Nesta segunda parte de “Gestão de Banca (Staking Plans)” estava previsto falar em mais sistemas, que seriam o que apresento em seguida e um outro a que chamaria “Sistema agressivo” baseado no principio “Martingale”. Porem decidi não postar aqui este ultimo simplesmente por não acreditar nele! Acredito que haja quem o domine (minimamente) e consiga obter lucro através desse sistema, mas eu simplesmente acho que mais cedo ou mais tarde a única coisa que conseguiria obter do sistema seria a falência da banca!

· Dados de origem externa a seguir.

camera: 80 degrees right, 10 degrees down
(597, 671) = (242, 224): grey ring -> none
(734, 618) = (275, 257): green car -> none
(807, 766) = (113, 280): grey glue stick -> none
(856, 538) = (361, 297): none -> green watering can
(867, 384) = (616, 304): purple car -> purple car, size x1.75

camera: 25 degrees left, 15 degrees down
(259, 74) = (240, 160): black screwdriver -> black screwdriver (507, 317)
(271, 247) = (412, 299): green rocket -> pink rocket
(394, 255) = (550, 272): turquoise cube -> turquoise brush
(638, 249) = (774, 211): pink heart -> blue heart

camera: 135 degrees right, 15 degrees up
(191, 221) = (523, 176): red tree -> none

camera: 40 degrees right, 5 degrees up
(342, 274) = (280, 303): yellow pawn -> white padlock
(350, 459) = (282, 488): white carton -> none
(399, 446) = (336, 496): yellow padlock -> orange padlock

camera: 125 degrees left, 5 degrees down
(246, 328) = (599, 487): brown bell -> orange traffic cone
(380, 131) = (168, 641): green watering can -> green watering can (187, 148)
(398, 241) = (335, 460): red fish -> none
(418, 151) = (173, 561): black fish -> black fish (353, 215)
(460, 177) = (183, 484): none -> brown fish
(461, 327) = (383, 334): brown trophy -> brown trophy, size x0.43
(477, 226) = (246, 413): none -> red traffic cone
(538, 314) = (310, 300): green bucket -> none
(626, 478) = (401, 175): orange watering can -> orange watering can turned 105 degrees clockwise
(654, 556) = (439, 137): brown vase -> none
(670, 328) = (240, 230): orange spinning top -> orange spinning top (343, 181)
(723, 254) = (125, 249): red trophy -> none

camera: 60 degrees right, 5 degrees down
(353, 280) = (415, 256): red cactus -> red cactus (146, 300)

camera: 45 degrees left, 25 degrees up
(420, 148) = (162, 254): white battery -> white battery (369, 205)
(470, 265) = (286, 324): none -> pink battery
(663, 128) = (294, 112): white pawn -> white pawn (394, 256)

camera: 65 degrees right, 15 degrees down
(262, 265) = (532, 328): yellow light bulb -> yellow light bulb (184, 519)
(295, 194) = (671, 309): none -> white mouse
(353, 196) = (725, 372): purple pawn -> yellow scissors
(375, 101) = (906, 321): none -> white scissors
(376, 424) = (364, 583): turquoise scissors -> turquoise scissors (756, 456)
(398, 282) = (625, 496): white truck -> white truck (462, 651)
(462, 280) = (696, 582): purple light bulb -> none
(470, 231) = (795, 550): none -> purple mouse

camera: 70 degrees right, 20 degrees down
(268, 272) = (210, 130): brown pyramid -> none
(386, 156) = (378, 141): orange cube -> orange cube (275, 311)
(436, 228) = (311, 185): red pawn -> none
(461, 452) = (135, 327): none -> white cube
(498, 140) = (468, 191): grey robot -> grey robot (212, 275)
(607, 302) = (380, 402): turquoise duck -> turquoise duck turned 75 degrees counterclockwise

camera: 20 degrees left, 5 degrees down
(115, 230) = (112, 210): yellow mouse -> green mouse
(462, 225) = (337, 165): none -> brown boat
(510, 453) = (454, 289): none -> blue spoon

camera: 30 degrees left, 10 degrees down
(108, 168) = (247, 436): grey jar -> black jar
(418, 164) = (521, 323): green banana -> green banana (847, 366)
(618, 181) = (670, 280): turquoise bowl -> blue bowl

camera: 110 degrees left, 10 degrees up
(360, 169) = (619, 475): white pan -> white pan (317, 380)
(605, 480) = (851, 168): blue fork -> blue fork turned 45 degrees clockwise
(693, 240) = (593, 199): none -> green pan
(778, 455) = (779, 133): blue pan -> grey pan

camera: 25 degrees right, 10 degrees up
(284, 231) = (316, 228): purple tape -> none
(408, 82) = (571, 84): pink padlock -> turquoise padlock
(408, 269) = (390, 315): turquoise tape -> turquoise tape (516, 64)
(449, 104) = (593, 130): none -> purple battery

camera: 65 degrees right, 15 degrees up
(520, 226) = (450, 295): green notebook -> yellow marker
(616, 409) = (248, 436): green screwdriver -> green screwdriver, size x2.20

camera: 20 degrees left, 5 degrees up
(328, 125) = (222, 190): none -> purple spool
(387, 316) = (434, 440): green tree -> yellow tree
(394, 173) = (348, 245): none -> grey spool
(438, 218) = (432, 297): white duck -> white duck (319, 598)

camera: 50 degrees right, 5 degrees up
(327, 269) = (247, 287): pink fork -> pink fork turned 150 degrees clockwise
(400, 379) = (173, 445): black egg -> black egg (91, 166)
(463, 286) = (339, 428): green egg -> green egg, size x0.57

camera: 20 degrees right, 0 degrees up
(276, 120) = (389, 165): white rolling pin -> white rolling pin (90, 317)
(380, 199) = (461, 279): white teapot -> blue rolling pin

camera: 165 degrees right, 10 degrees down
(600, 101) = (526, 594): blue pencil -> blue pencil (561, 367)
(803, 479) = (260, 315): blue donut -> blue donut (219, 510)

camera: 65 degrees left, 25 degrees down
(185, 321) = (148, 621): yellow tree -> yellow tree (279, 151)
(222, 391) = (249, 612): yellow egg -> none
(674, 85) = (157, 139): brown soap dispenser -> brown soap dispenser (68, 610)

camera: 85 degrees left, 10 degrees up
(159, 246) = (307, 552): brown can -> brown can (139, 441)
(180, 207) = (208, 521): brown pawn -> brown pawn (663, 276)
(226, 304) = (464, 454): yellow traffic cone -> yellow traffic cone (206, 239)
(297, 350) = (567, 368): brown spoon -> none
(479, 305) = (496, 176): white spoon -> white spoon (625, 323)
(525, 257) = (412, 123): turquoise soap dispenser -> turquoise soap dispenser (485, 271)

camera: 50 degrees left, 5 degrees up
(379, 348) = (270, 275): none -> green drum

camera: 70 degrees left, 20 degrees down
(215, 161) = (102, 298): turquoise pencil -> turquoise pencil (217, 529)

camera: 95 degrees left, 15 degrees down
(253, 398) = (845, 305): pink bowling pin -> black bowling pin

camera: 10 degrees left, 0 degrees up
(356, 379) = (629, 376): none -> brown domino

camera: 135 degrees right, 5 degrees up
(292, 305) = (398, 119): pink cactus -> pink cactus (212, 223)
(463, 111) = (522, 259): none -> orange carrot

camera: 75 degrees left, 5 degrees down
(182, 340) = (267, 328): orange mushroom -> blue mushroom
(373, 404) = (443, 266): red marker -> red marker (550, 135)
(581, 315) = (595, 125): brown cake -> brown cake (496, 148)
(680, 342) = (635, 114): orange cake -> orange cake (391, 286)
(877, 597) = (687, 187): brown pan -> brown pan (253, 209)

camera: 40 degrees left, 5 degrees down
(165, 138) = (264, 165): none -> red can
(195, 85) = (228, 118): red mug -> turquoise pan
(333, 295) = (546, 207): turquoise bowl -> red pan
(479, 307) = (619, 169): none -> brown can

Sistema de Percentagem fixa de Banca

Com este sistema são colocadas apostas no valor de uma percentagem fixa da banca existente, independentemente de ganhos ou perdas anteriores. Normalmente é apostada 1% da banca, mas como disse no artigo anterior, cada um de nós tem os seus limites e este número pode ser ajustado.
Esta percentagem deve ser usada tanto para as apostas “A favor” como para as apostas “Contra”, tendo em atenção que neste ultimo caso a percentagem aplica-se à RESPONSABILIDADE e não aos possíveis lucros.
Neste sistema, caso a aposta saia vencedora, o valor da próxima aposta aumenta, reflectindo assim a percentagem sobre o novo saldo, se a aposta sair perdedora, o valor da próxima aposta será obviamente menor pela mesma razão.

Entre as maiores vantagens deste sistema estão o permitir a maximização do numero de apostas que podem ser feitas a partir de uma determinada banca, outra das vantagens é que o valor das apostas aumenta sempre tendo em conta o total da banca, obrigando assim a um “escalar sustentado”, o mesmo se aplica às perdas, este sistema não permite uma queda “a pique” do total da banca.

A principal desvantagem é que depois de sofrer alguma perda a recuperação é mais lenta devido ao facto da banca estar mais pequena, existem alguns métodos que permitem a minimização deste facto, porem não os irei mencionar no momento por não ser o objectivo destes tópicos o aprofundamento de sistemas.